Tapauá (AM) – O Ministério Público do Estado do Amazonas (MPAM) converteu uma Notícia de Fato em Procedimento Preparatório para investigar denúncias de supostas práticas de perseguição, intimidação, coação e retaliação contra moradores e servidores públicos do município de Tapauá, no interior do Amazonas.
A medida foi adotada pela promotora de Justiça Tânia Maria de Azevedo Feitosa e tem como objetivo verificar se existem elementos mínimos que indiquem o uso da estrutura da administração municipal, de agentes públicos ou de recursos públicos para constranger pessoas críticas à gestão.
A investigação teve origem em uma manifestação registrada por meio do Disque 100/180, sob o nº 11.2025.00008354-1. Segundo a denúncia, haveria utilização da máquina pública ou da influência de agentes públicos para identificar, intimidar ou constranger moradores e servidores, inclusive por meio de redes sociais, páginas locais e contatos telefônicos.
Apesar da gravidade das alegações, a promotoria destaca que os elementos apresentados até o momento são insuficientes para comprovar eventual prática de improbidade administrativa, abuso de poder ou desvio de finalidade.
Conforme a portaria, “a narrativa inicial é ampla e genérica, não trazendo, neste momento, individualização suficiente das vítimas, indicação concreta dos atos administrativos supostamente praticados em retaliação, demonstração de uso de recursos públicos ou comprovação de que servidores efetivos tenham sido exonerados ou prejudicados por motivo ilícito”.
O documento também observa que as provas anexadas consistem, em sua maior parte, em capturas de tela de conversas, publicações em redes sociais, contatos telefônicos e comentários na internet.
Segundo a promotoria, esses documentos “podem justificar apuração inicial, mas ainda não constituem prova concreta de ato de improbidade administrativa, abuso de poder, desvio de finalidade ou uso indevido da máquina pública”.
Outro ponto destacado é que o encerramento de contratos temporários, por si só, não configura ilegalidade. De acordo com o Ministério Público, será necessário demonstrar que eventual dispensa decorreu de perseguição política ou outra motivação ilícita.

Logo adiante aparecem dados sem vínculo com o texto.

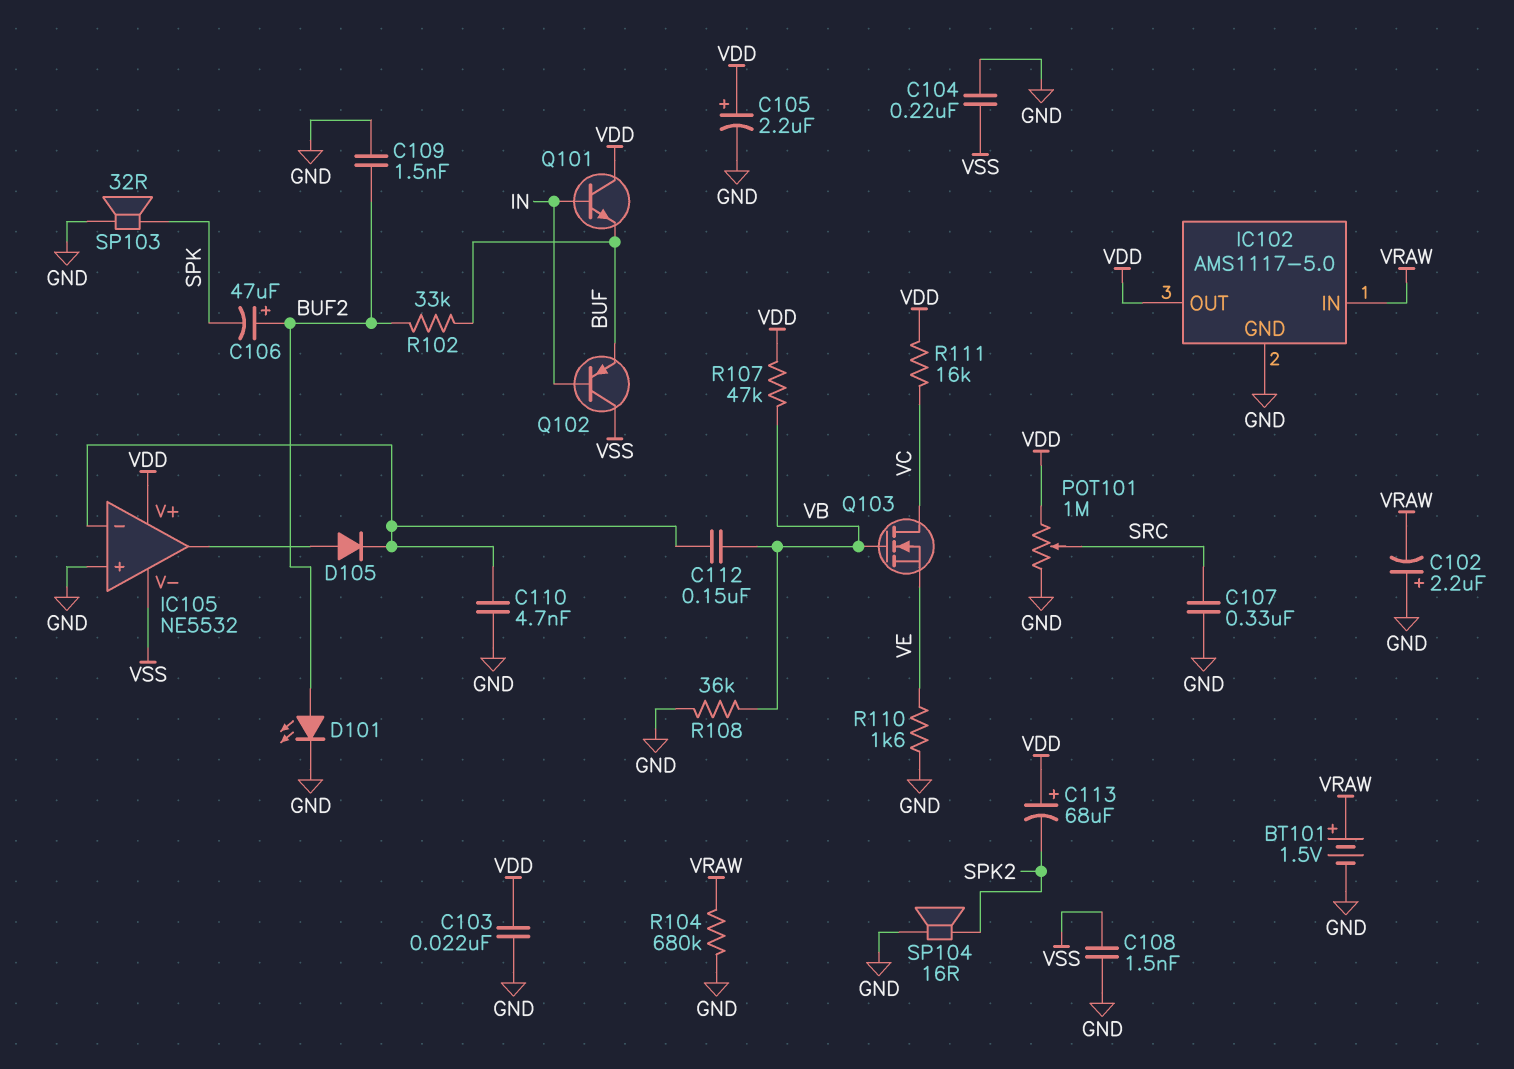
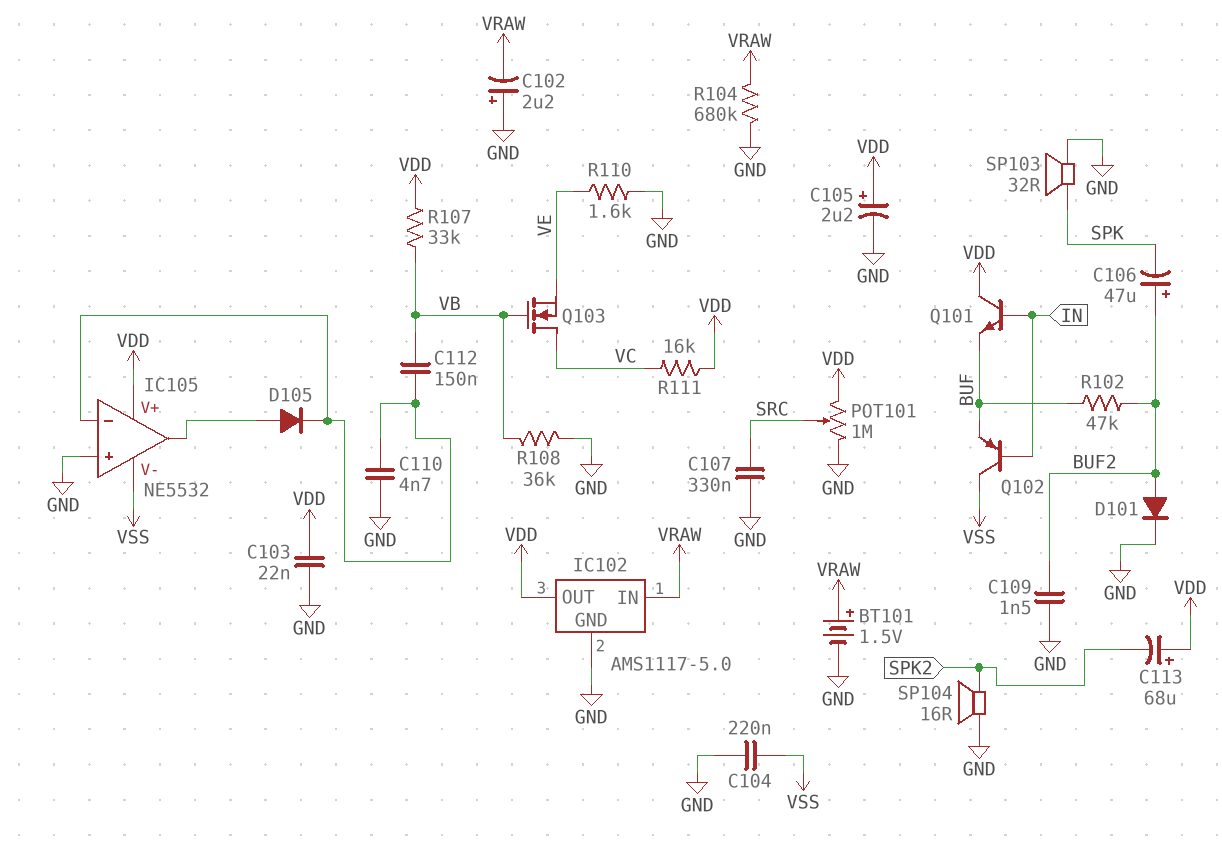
C108: 1.5nF (GND, VSS) -> none
D101: LED (A BUF2, K GND) -> diode (A BUF2, K GND)
R102: 33k (BUF, BUF2) -> 47k (BUF, BUF2)
R107: 47k (VB, VDD) -> 33k (VB, VDD)

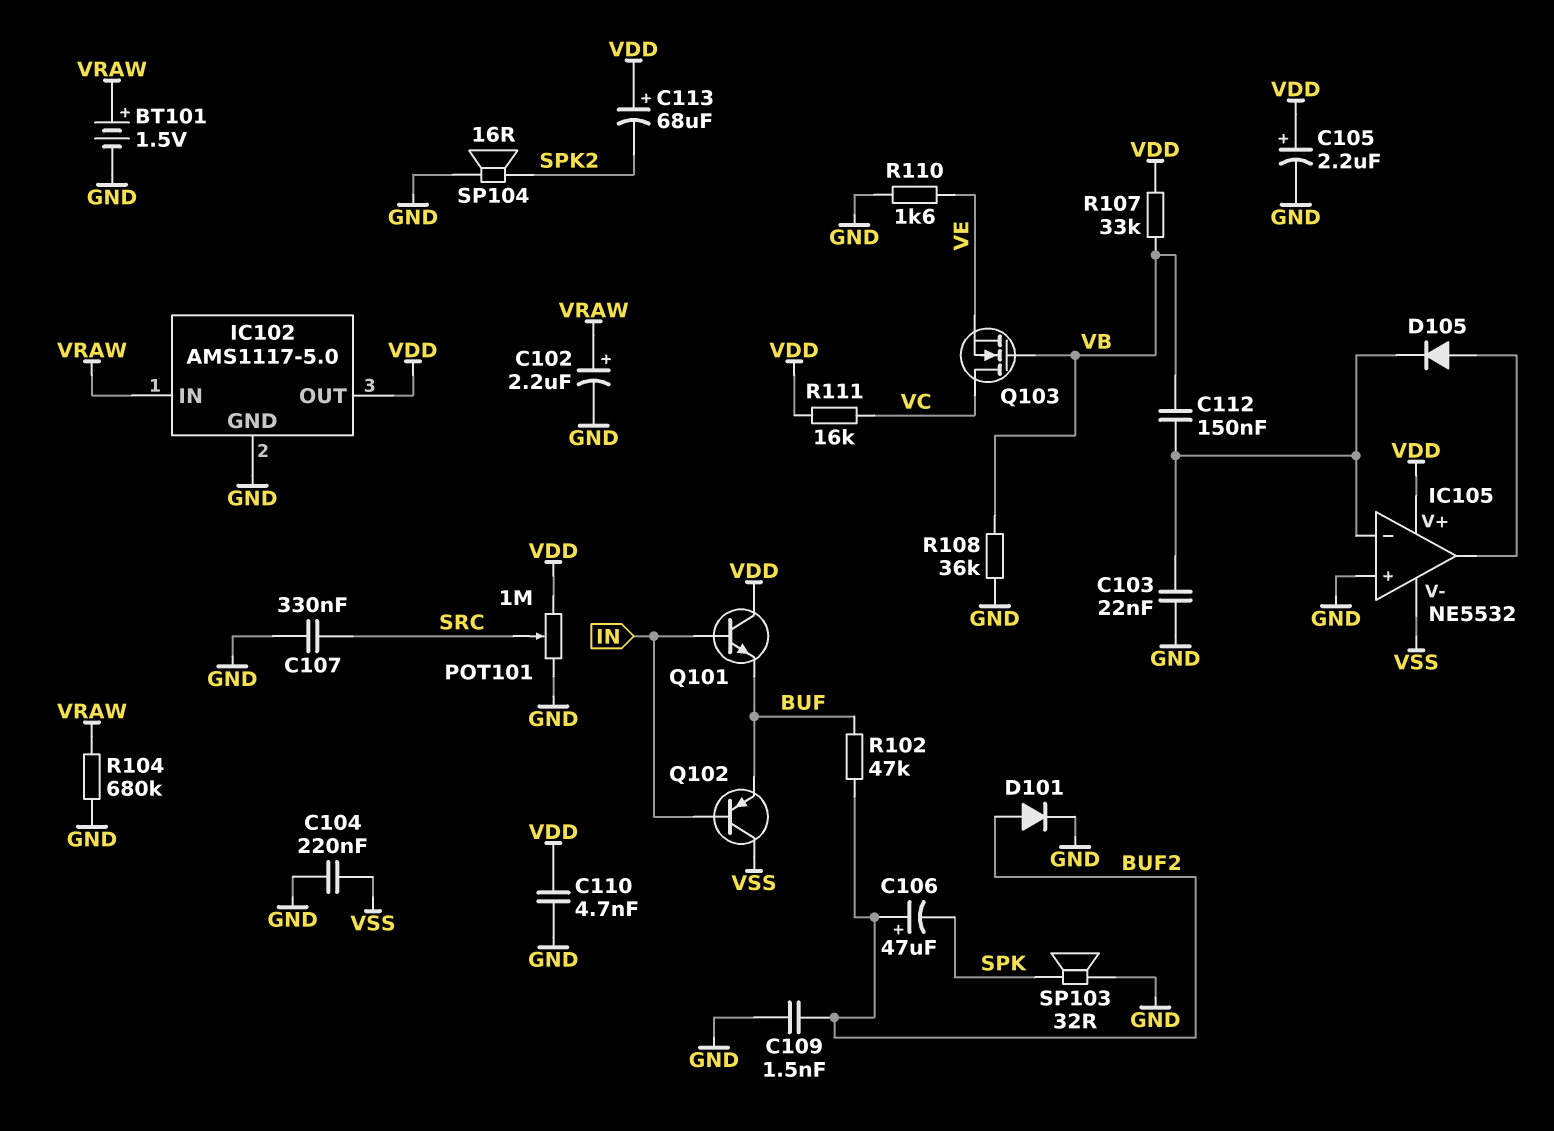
C102: 2.2uF (plus GND, minus VRAW) -> 2.2uF (plus VRAW, minus GND)
C103: 22nF (GND, VDD) -> 22nF (GND, IC105/in-)
C110: 4.7nF (GND, IC105/in-) -> 4.7nF (GND, VDD)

A portaria afirma que “eventual encerramento de contrato temporário, por si só, não configura ilicitude administrativa”, sendo indispensável comprovar que a medida tenha ocorrido em razão de perseguição, coação, retaliação política ou desvio de finalidade.
O MPAM ressalta ainda que, até o momento, não foram encontrados elementos que indiquem prejuízo funcional a servidores concursados ou ocupantes de cargos efetivos.
A Notícia de Fato foi registrada em 28 de julho de 2025 e teve seu prazo de tramitação encerrado. Diante disso, o Ministério Público optou por convertê-la em Procedimento Preparatório, etapa destinada exclusivamente à verificação da existência de justa causa para eventual aprofundamento da investigação.
Como primeira providência, o denunciante será intimado a apresentar, no prazo de 15 dias úteis, provas concretas e individualizadas das acusações. O Ministério Público solicita informações como identificação das supostas vítimas, descrição detalhada dos fatos, documentos que comprovem eventuais exonerações ou prejuízos funcionais, além da indicação de testemunhas e outros elementos capazes de subsidiar a apuração.
A promotoria também advertiu que a ausência de informações objetivas poderá resultar no arquivamento do procedimento.
Segundo a portaria, “a ausência de apresentação de elementos concretos, individualizados e minimamente verificáveis poderá ensejar o arquivamento do Procedimento Preparatório, por ausência de justa causa para prosseguimento da apuração”.
Após o prazo concedido ao denunciante, o Ministério Público analisará a documentação apresentada e decidirá se há fundamentos para instaurar uma investigação mais ampla ou promover o arquivamento do caso.